男子部 全日本学生ホッケー選手権大会 vs明治大学

 (早稲田スポーツ新聞会提供 記事、写真 大森葵 )

 あと一歩、及ばなかった。全日本学生選手権(インカレ)準々決勝、相手は今季ここまで1勝1敗の明大。全日本選手権出場が懸かったこの試合は、互いに譲らず一進一退の攻防が繰り広げられる。2点をリードされる展開となるも、決して諦めることはなかった。前半28分に1点を返すと、後半1分に同点に追いつく。ここから何度もチャンスをつくったのは早大だった。しかし残り時間10分のところでペナルティコーナー(PC)から失点。最後までゴールを狙ったが、非情にもここで試合終了のホーンが鳴り響いた。スコアは2-3。あと1点が遠かった。

 前半9分に先制点を許す展開。互いに熱のこもったプレーが繰り広げられるも、23分に相手のエース谷光未有にPCを決められ2-0に。しかしここで終わるわけにはいかない。28分、FW佐藤良(政経4=東京・早大学院)が高い位置でボールを奪うと、MF中村拓郎(社4=富山・石動)のパスを受けたMF宮口和樹(スポ2=滋賀・伊吹)が早大に勢いをもたらす1点を決めた。この得点をきっかけに攻撃のリズムができ始め、良い流れで前半を折り返す。

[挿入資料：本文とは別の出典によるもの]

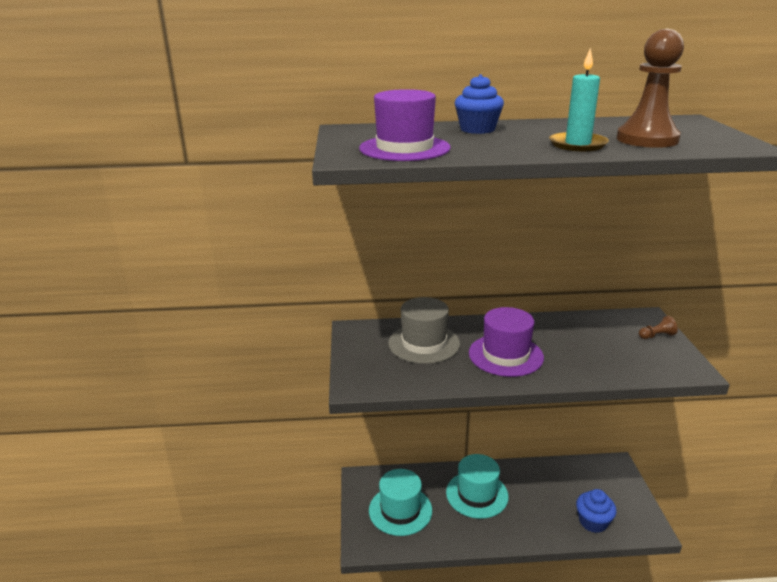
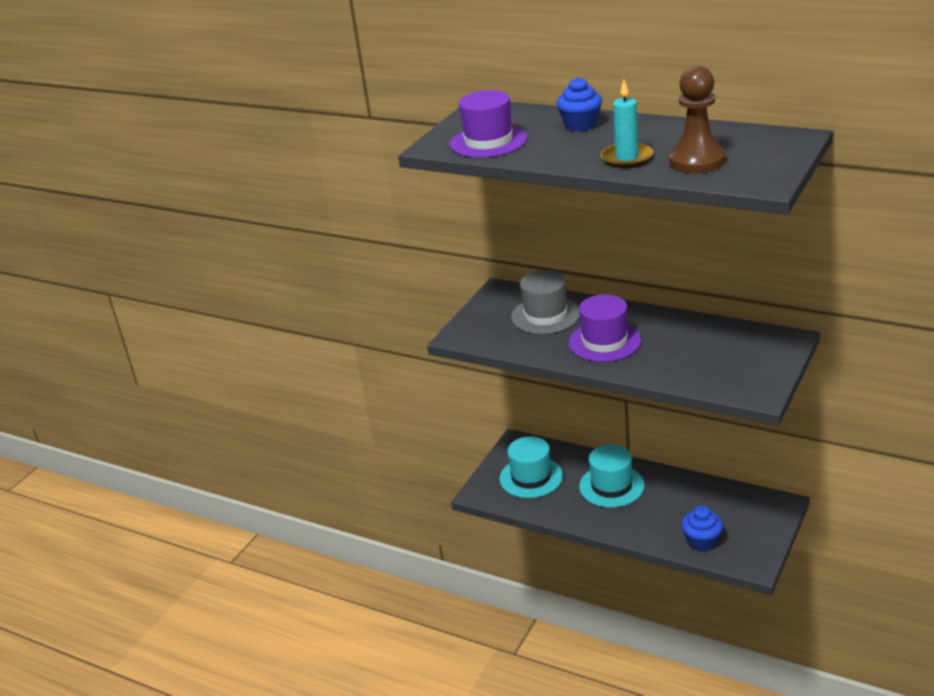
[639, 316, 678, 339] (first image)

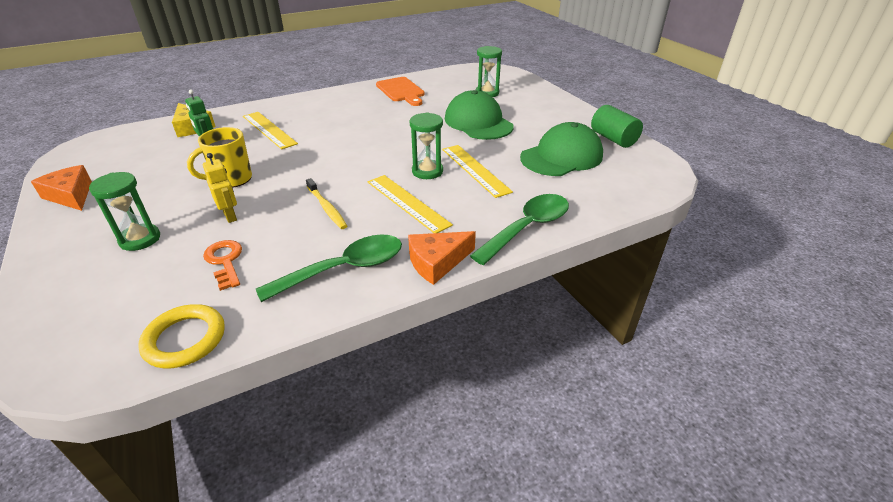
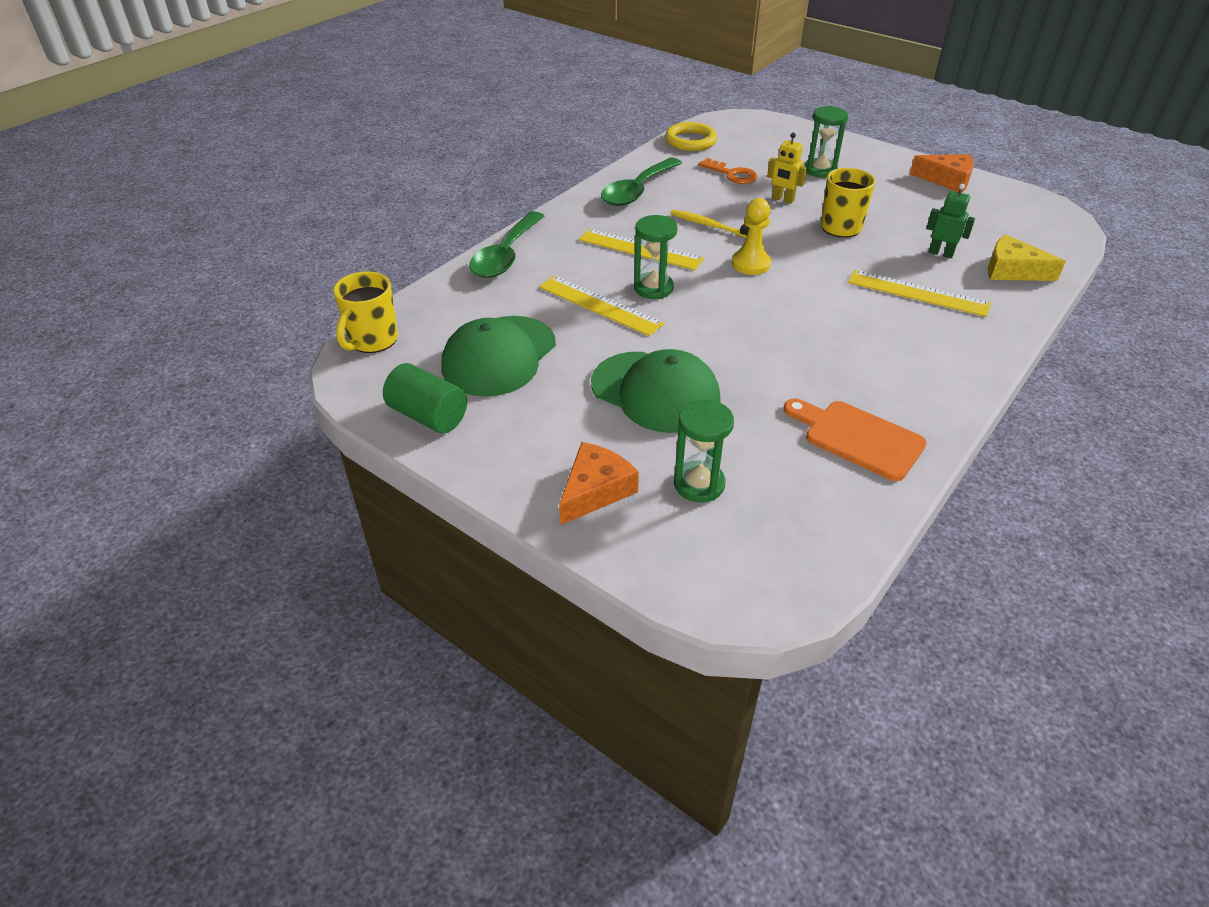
[333, 272, 398, 353]
[732, 198, 771, 275]
[559, 442, 639, 525]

 すべてが決まる後半、主導権を握っていたのは早大だった。後半開始早々、FW川原悠雅(社4=佐賀・伊万里商)のリバースシュートで同点とし、試合を振り出しに戻す。その後も前線からのプレスが効き、相手陣内でのプレーが続いた。川原からのロングパスに佐藤が走りこむ。さらにFW宮崎俊哉(スポ3=福井・丹生)もシュートを狙った。幾度となくサークルへとボールを運ぶも、1点が遠い。残り10分、ここで相手に痛恨のPCを与えてしまう。PCを武器としている明大はこれを確実に決め、2-3に。早大ペースだっただけに、痛すぎる失点だった。「最後まで諦めず、チャンスがある限り攻めようという気持ちだった」(FB木村浩一郎主将、スポ4=栃木・今市)。残り時間が徐々に少なくなっていく中、猛攻を仕掛けていく。終了間際には、連続してPCを獲得。しかし放ったボールは相手GKのファインセーブに阻まれ、絶好のチャンスを生かすことはできない。最後までわからない紙一重の戦い、それを制したのは紫紺の勇者だった。

 少ないシュートチャンスを確実にものにした明大と、最後まで決め切ることができなかった早大。「自分たちのちょっとした勝負弱さが出た」(川原)。チーム発足時より目標として掲げていた全日本選手権出場にはわずかに届かなかった。それでも最後まで食らいつき、最後までボールを追いかけた選手たち。このチームで達成できなかった夢は、後輩に託された。しかしまだこれで終わったわけではない。今月末には早慶定期戦という大事な戦いが残っている。「もう相手は慶大しかいないので、しっかりと勝てるようにしたい」と木村主将。勝利をつかみ、最後は笑顔で締めくくりたい。